Ancak AKP iktidarı zekada sınır tanımıyor. Yeni projeyi Emniyet Genel Müdürlüğü açıkladı: “Sırdaş Polis İhbar Noktası Projesi” adı altında ihbarcılığı mahalle mahalle, sokak sokak yaygınlaştıracak bir girişim başlatıyormuş. Uygun görülen sokaklara ve mahallelere yazılı ve aynı zamanda sesli ihbar kutuları yerleştirilmesi düşünülüyormuş. Bu kutulara yapılan ihbarlar ise kesinlikle gizli kalacakmış. İhbar uygulamasının gizlilik kalkanı ile polisin keyfi tutumuna olanak vermesi, polisin ihbar olduğu iddiası ile yaygın bir baskı ve şiddet ortamı yaratacak olmasından kimsenin kuşkusu olmaz herhalde.
Zekasından “asla” kuşku duymayacağımız bir başka AKP’li ise karşı propagandalarında yeni açılımlar yapmaya devam ediyor. Söz konusu kişi elbette Egemen Bağış. Avrupalıları ikna etmek için yaptığı açıklama taktire şayan: “Gezi olaylarının nedeni AKP’nin sağladığı demokratik ortam”mış. 5 kişiyi öldüren, onlarca insanı sakat bırakan, binlercesini yaralayan demokratik ortam!
Nafile! Taktik karşı atakların hiçbiri gerçek başarıyı sağlayamadı. AKP, diğer tüm baskıcı iktidarlar gibi bildiği ezbere yani gündem değişikliğine çark etmek zorunda kaldı. Mısır gündeminden umduğunu bulamayınca da hazırda bekleyen can alıcı gündeme sarıldı; Kürt sorunu ve Suriye.
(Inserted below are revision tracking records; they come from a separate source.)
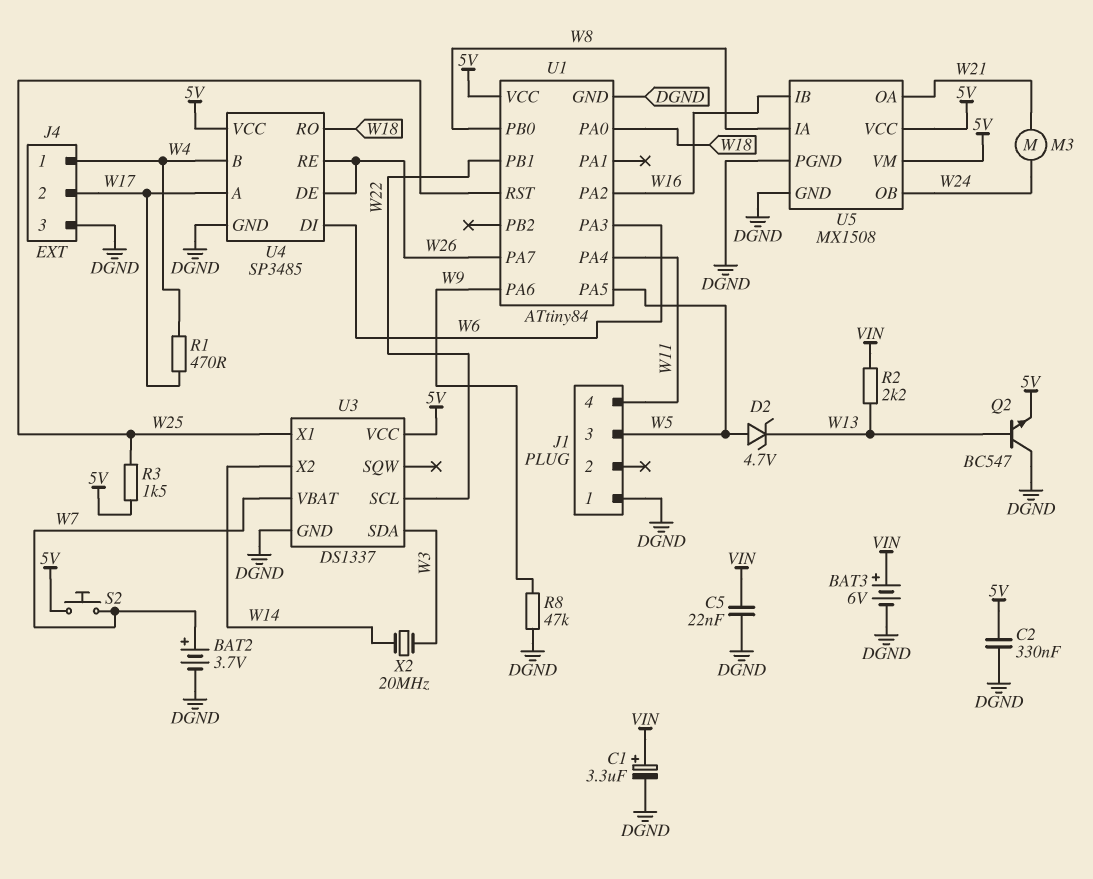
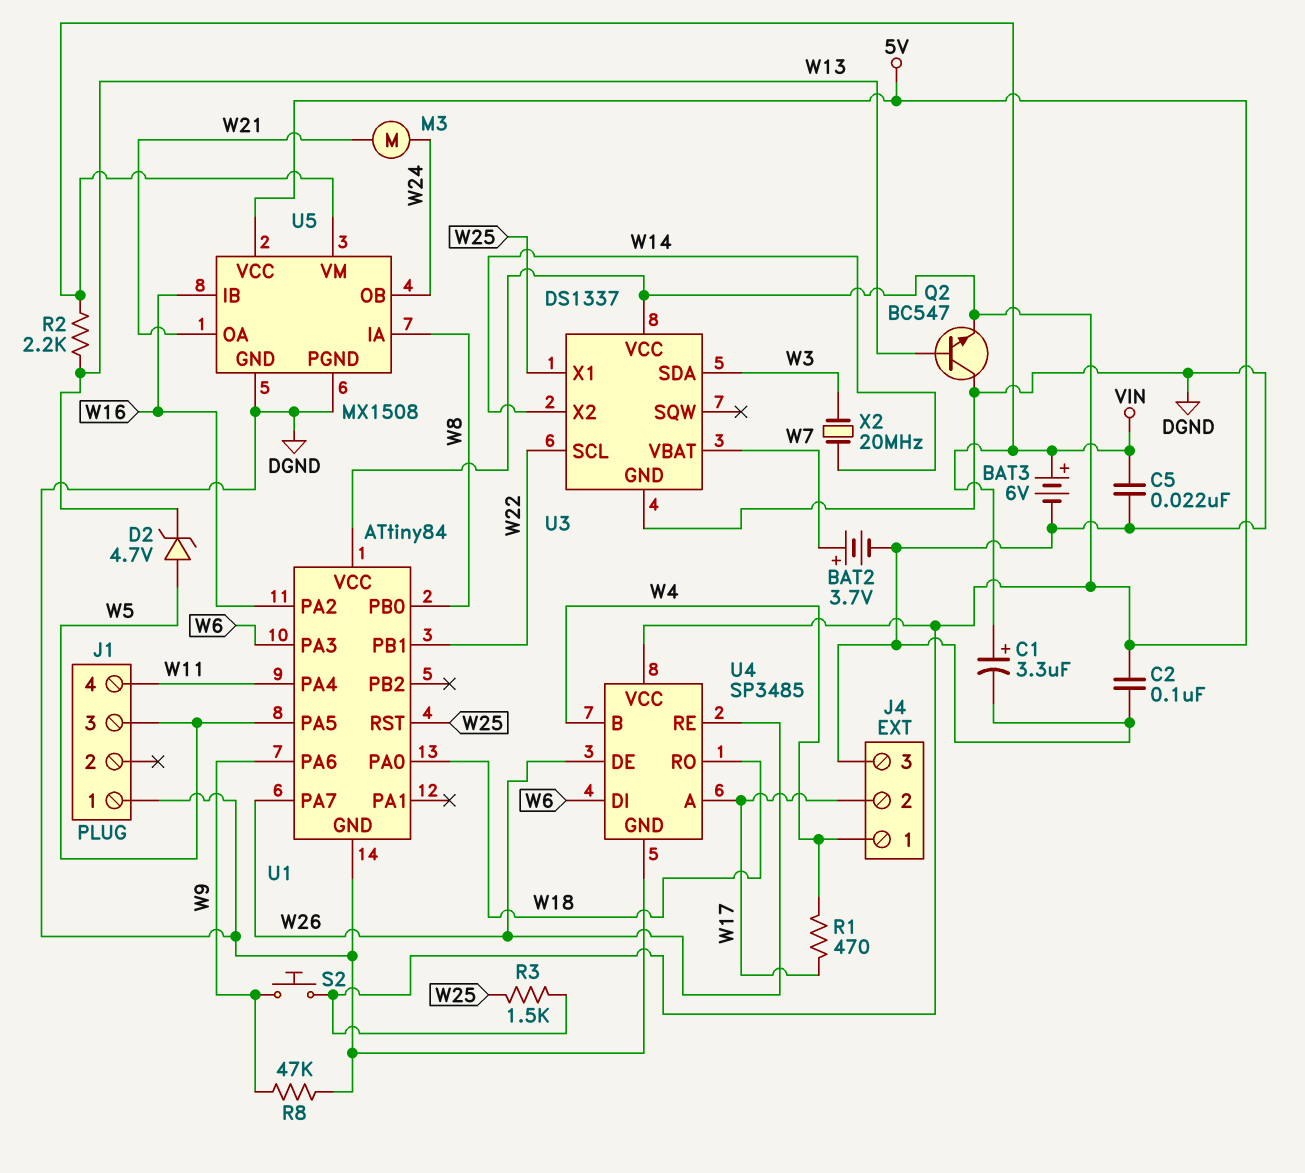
C2: 330nF (5V, DGND) -> 100nF (5V, DGND)
S2: button (5V, W7) -> button (5V, W9)
U5 pin VM: 5V -> VIN

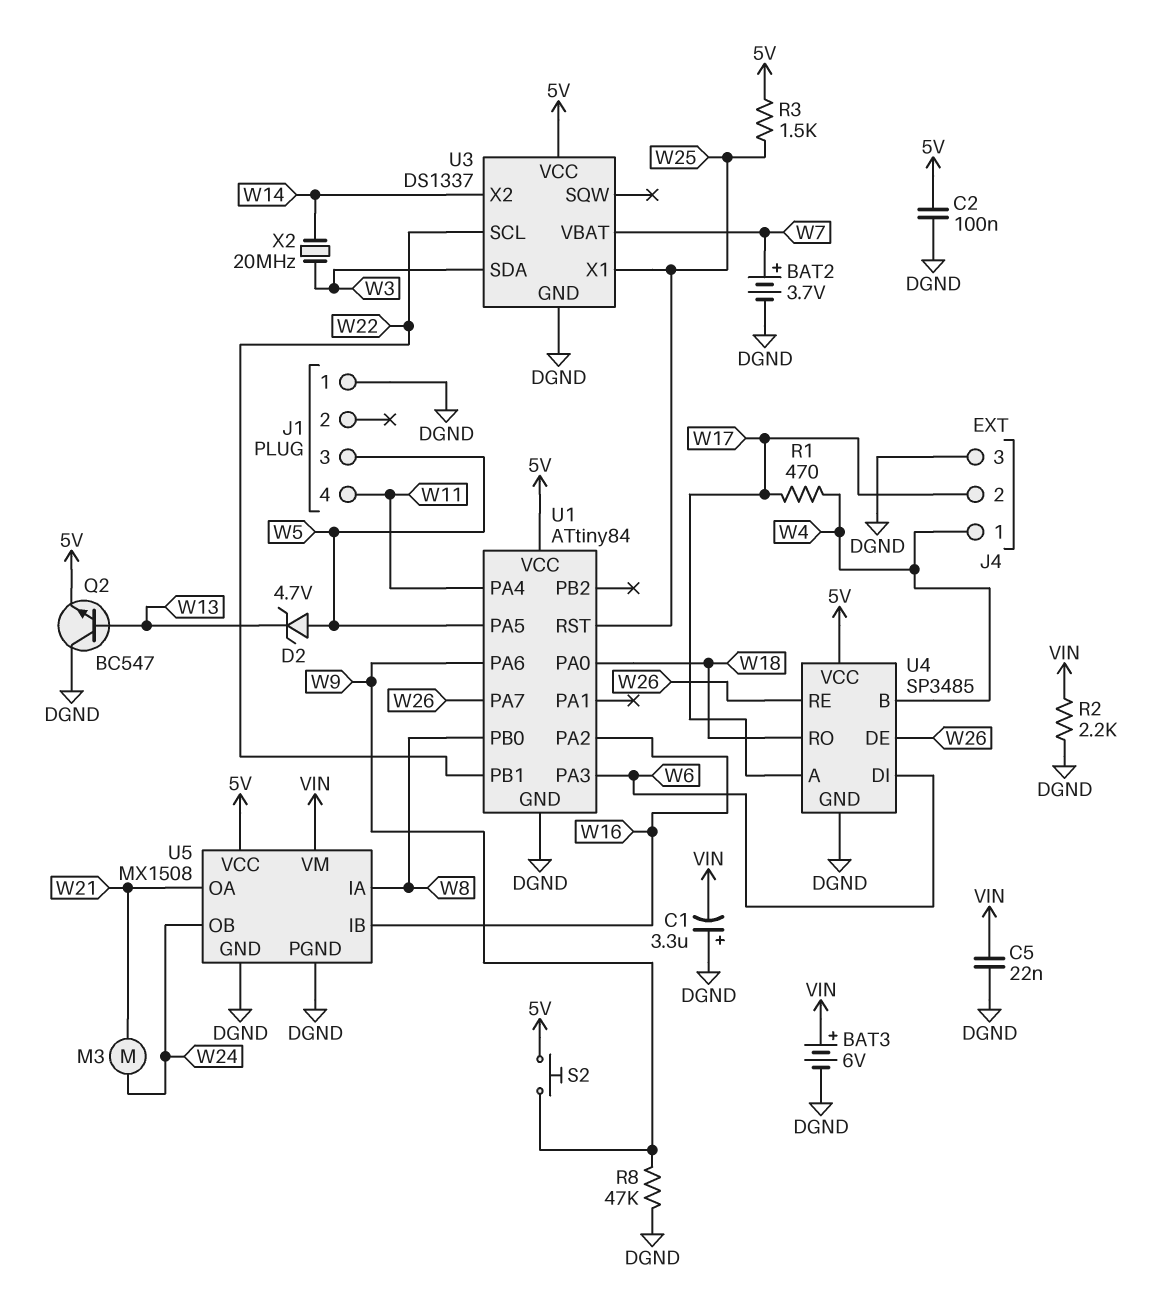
C1: 3.3uF (plus VIN, minus DGND) -> 3.3uF (plus DGND, minus VIN)
R2: 2.2k (VIN, W13) -> 2.2k (DGND, VIN)

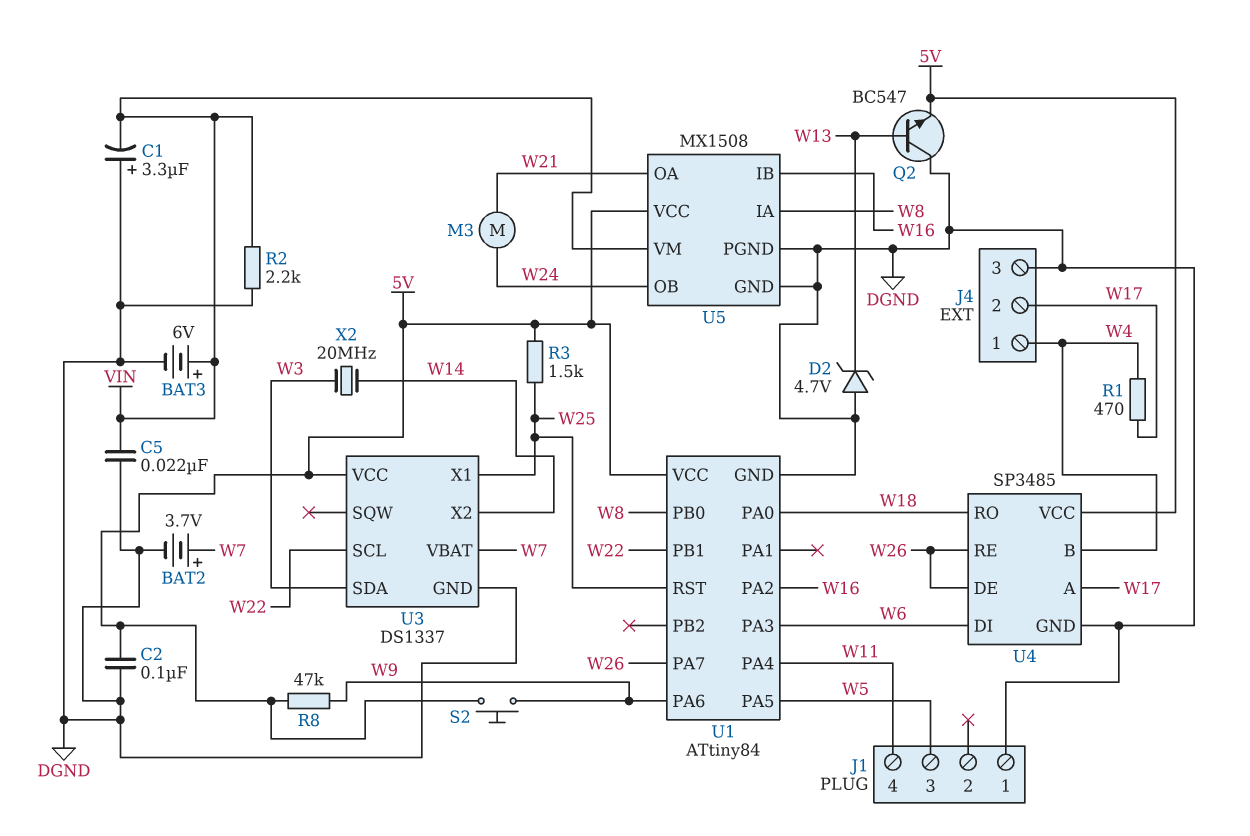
D2: zener 4.7V (A W5, K W13) -> zener 4.7V (A DGND, K W13)
R8: 47k (DGND, W9) -> 47k (5V, W9)

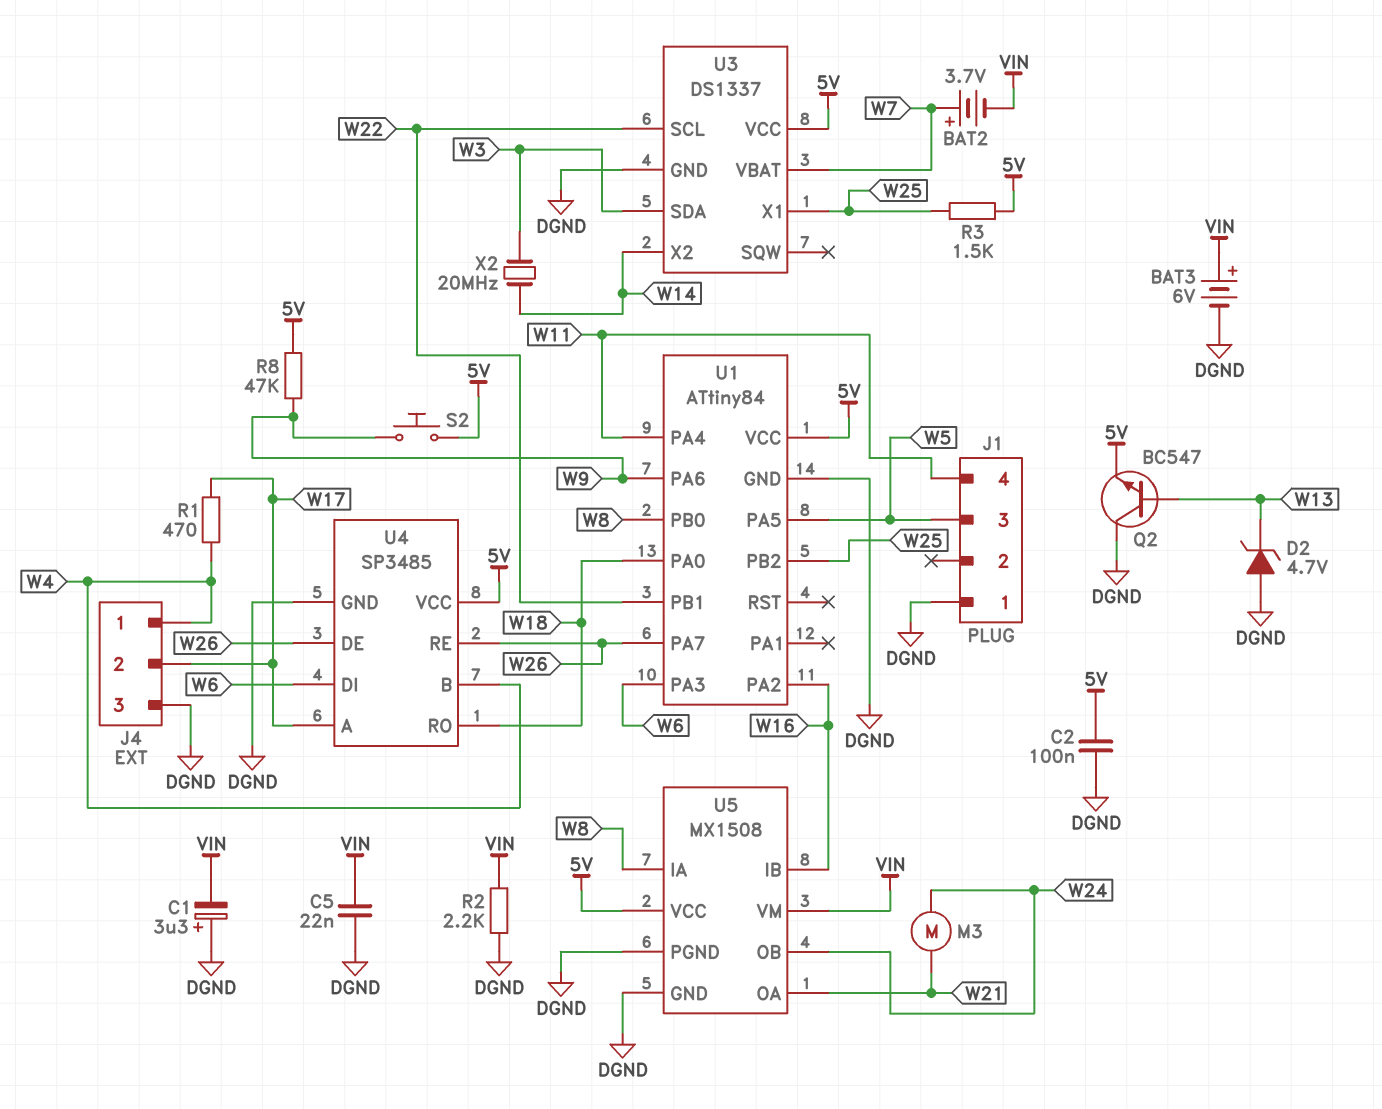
BAT2: 3.7V (plus W7, minus DGND) -> 3.7V (plus W7, minus VIN)
U1 pin PB2: none -> W25
U1 pin RST: W25 -> none

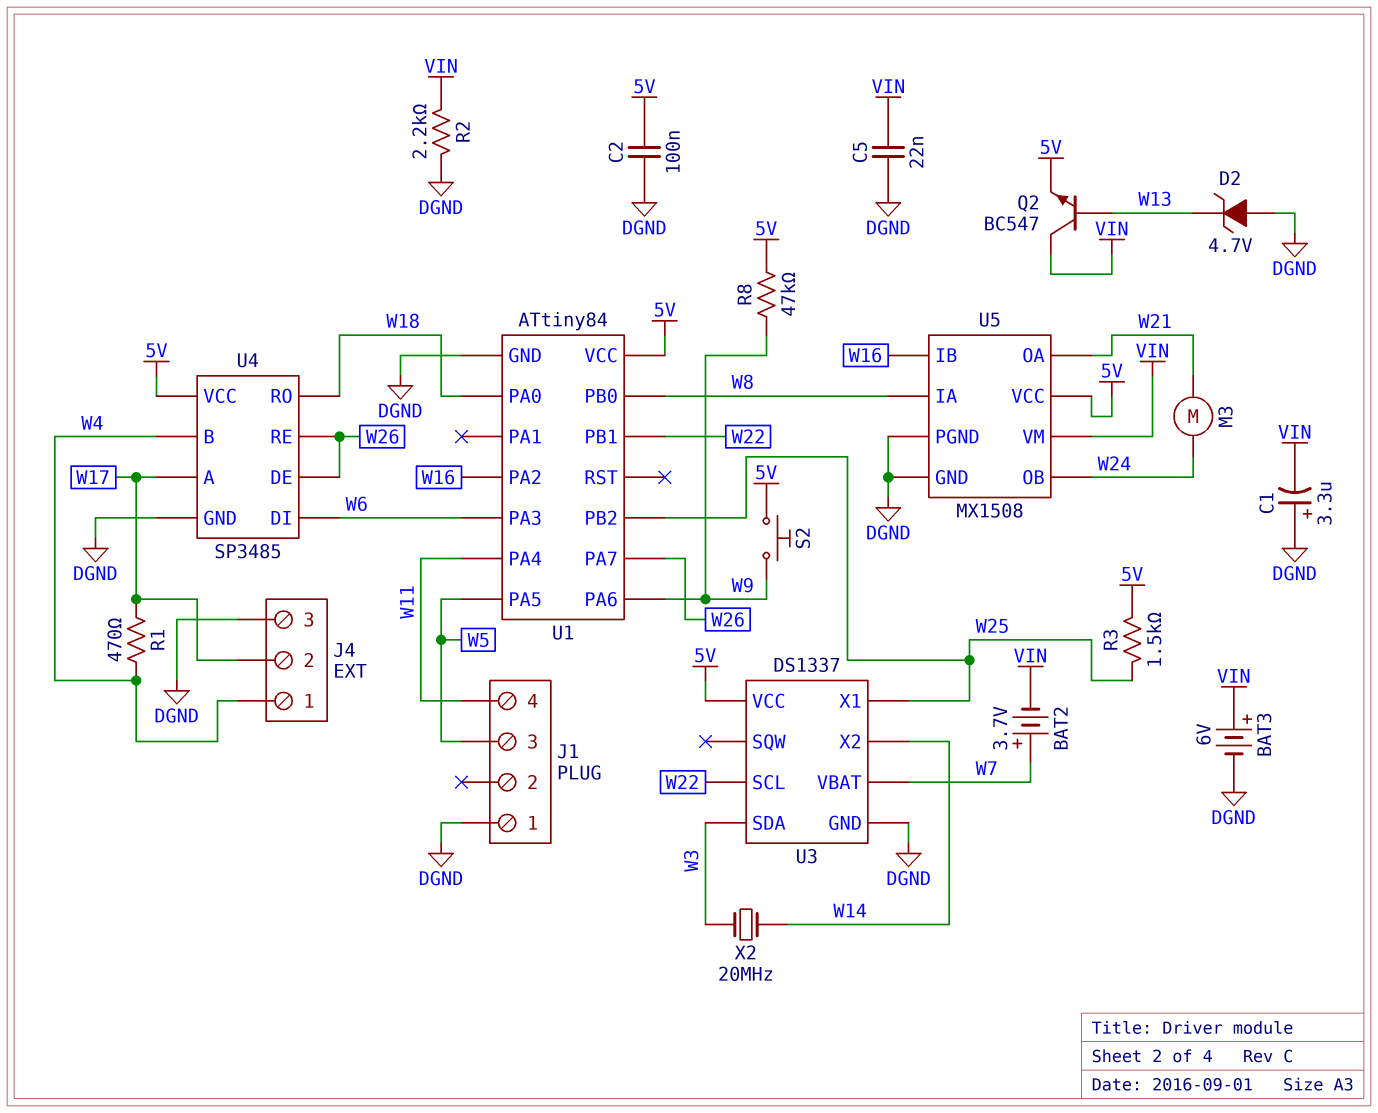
Q2: NPN BC547 (B W13, C DGND, E 5V) -> NPN BC547 (B W13, C VIN, E 5V)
Ancak “isyanın etkisi”, AKP’nin Kürtleri oyalama zamanlamasında hesabını değiştirmek zorunda bıraktı. Sonbahara kadar süreci boş geçirmeyi planlayan AKP, erken bir paket hazırlamak ve gündeme sunmak zorunda. Kaçıncı “demokratikleşme paketi” olacağını tarihçilerin bile numaralandırmakta zorlanacağı bu yeni pakette, şimdilik ipuçları verilen başlıklar; seçim barajı kalkmayacak ama “marjinallerin” birkaç milletvekili çıkarmak için debelenmesinin yolu bulunacak, Türkçe dışındaki dillerle seçim propagandası yapılabilecek, barajı geçemese de “bazı” partilerin hazine yardımı alması sağlanacak, falan filan. Unutmadan, Aleviler için Cemevlerine yer tahsisi, bedava su ve elektrik de pakete girebilirmiş. Ama pakette mutlaka olacak olan ise kamu kurumlarında kılık-kıyafet özgürlüğünün yani türban serbestliğinin olacak olması, adı demokrasi paketi ya…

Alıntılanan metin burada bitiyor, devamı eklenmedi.